As I’ve been saying for almost a year, the name of the game now is to focus on a few, quality sites and build them up big time.

Forget about trying to build a zillion hubs to make your money. As I’ve said, Google has publically declared war on the content farm model. That means both the revenue sharing, user generated content model of hubpages  and the churn as many niche articles out as possible “wisegeek” model are a no no. Now to be clear here — About.com or Wikipedia.com were not touched here (let’s forget about the joke called eHow), but these sites really focus on quality and all the article are written by actual experts, rather than some guy sitting around in his underwear in his mom’s basement. I think the writing is pretty clear right now: don’t put a lot of emphasis on 3rd party websites.

Now all things considered, ezinearticles and hubpages (and say Buzzle) actually offered pretty decent articles. Now, it’s more likely that an even worse POS niche articles will rise up to fill the ranking voids. We may see over the next month Google teak the algorithm somewhat so they don’t throw the baby out with the a bathwater and hubs and the like may rank better a bit. But then again, that might not happen.

Forget about building little mini sites – the era of the micro site is finished (you can find a horde of other bloggers online who’ve had their entire networks deindexed or spanked in the rankings just the past few months). I STILL see a bunch of marketers promoting the make money online with mini site method these days, and boy if you are still pursing that model as a serious income source, you better start tossing your resume out there as backup.

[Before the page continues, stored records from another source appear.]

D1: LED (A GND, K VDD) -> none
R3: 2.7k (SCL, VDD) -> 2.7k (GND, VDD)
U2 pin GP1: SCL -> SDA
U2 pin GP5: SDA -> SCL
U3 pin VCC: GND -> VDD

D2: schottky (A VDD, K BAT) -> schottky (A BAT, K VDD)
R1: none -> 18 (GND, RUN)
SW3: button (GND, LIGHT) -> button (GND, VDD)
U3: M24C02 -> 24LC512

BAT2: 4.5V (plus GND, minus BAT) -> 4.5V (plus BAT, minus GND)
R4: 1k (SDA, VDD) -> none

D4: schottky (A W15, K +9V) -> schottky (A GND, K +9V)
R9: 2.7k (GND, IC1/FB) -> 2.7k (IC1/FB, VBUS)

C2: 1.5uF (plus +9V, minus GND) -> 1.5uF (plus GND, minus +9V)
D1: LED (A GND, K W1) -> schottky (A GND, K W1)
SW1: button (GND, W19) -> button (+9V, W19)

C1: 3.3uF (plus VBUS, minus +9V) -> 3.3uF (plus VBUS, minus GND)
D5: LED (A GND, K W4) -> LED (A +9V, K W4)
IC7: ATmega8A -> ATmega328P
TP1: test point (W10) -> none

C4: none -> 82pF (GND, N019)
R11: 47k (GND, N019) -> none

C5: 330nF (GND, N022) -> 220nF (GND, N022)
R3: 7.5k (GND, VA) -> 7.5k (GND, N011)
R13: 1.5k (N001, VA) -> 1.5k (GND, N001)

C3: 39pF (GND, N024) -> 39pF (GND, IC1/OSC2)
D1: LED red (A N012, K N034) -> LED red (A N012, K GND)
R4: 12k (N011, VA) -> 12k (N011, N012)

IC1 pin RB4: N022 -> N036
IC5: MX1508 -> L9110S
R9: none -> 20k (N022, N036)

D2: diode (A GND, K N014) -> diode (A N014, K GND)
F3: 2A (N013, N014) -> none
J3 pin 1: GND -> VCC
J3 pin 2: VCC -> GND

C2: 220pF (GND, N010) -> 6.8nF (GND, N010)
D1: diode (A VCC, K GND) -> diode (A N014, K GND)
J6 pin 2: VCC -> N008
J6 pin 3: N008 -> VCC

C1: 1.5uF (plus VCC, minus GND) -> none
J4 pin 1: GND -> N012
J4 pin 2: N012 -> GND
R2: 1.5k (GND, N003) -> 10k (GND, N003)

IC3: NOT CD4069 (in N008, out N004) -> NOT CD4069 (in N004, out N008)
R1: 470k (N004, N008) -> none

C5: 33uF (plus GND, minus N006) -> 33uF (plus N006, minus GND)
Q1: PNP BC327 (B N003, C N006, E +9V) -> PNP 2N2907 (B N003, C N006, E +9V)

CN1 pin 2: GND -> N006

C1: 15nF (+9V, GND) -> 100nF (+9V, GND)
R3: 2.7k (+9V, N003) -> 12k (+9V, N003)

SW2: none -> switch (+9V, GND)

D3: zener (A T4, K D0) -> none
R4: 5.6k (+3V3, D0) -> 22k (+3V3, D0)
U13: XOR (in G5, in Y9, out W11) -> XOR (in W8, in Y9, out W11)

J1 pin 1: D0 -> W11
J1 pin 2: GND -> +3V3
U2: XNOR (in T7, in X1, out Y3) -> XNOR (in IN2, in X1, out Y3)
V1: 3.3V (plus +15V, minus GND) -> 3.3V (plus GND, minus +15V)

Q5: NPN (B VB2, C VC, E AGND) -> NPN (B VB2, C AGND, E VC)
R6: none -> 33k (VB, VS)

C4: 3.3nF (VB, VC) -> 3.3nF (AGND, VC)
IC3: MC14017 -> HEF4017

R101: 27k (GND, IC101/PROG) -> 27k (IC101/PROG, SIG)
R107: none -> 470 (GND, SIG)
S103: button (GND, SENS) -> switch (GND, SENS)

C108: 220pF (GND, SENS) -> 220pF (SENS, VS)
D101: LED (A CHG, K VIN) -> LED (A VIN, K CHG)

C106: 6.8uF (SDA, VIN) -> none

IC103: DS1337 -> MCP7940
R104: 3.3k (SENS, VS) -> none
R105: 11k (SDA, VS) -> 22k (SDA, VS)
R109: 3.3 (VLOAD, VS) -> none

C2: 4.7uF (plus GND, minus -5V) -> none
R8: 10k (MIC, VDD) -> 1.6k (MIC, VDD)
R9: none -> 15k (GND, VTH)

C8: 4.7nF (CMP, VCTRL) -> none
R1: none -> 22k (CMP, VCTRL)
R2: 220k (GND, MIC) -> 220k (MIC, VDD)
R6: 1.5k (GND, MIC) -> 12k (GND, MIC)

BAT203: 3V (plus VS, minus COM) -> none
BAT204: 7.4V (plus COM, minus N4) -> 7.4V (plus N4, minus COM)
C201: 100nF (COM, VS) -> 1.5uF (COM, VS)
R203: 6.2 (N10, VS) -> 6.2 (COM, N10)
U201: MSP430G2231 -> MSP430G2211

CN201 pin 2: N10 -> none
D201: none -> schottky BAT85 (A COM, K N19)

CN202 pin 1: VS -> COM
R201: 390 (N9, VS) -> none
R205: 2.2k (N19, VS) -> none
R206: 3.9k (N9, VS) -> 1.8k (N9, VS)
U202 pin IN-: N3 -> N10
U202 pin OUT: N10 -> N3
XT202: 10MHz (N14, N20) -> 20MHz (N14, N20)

I see way too many of you guys trying to take shortcut methods to making a stable living online. Fuck the short term and think long term. Building up a quality authority site takes some real sweat and blood. You don’t just throw up couple articles, run spambox and send a few build my spam links and sit back and cash in on your authority site. These type of sites can take a year or three to really build up. But you can make the bank on just one or two such successful websites.

So if you want stability, focus completely on owing a niche with a single site and proving as much quality information to the readers as possible.  That’s all you need to do and as a plus you don’t have to watch your back every time google does an update.

Personally, this is a great opportunity for some of you to rank your own sites even higher seeing as that a large portion of the longtail niche competition just got knocked out. So there is a great deal of opportunity here.

The sky is not falling. Changes are part of the game – for good or for the ill. Do things the right the first time and you won’t pay the price later on.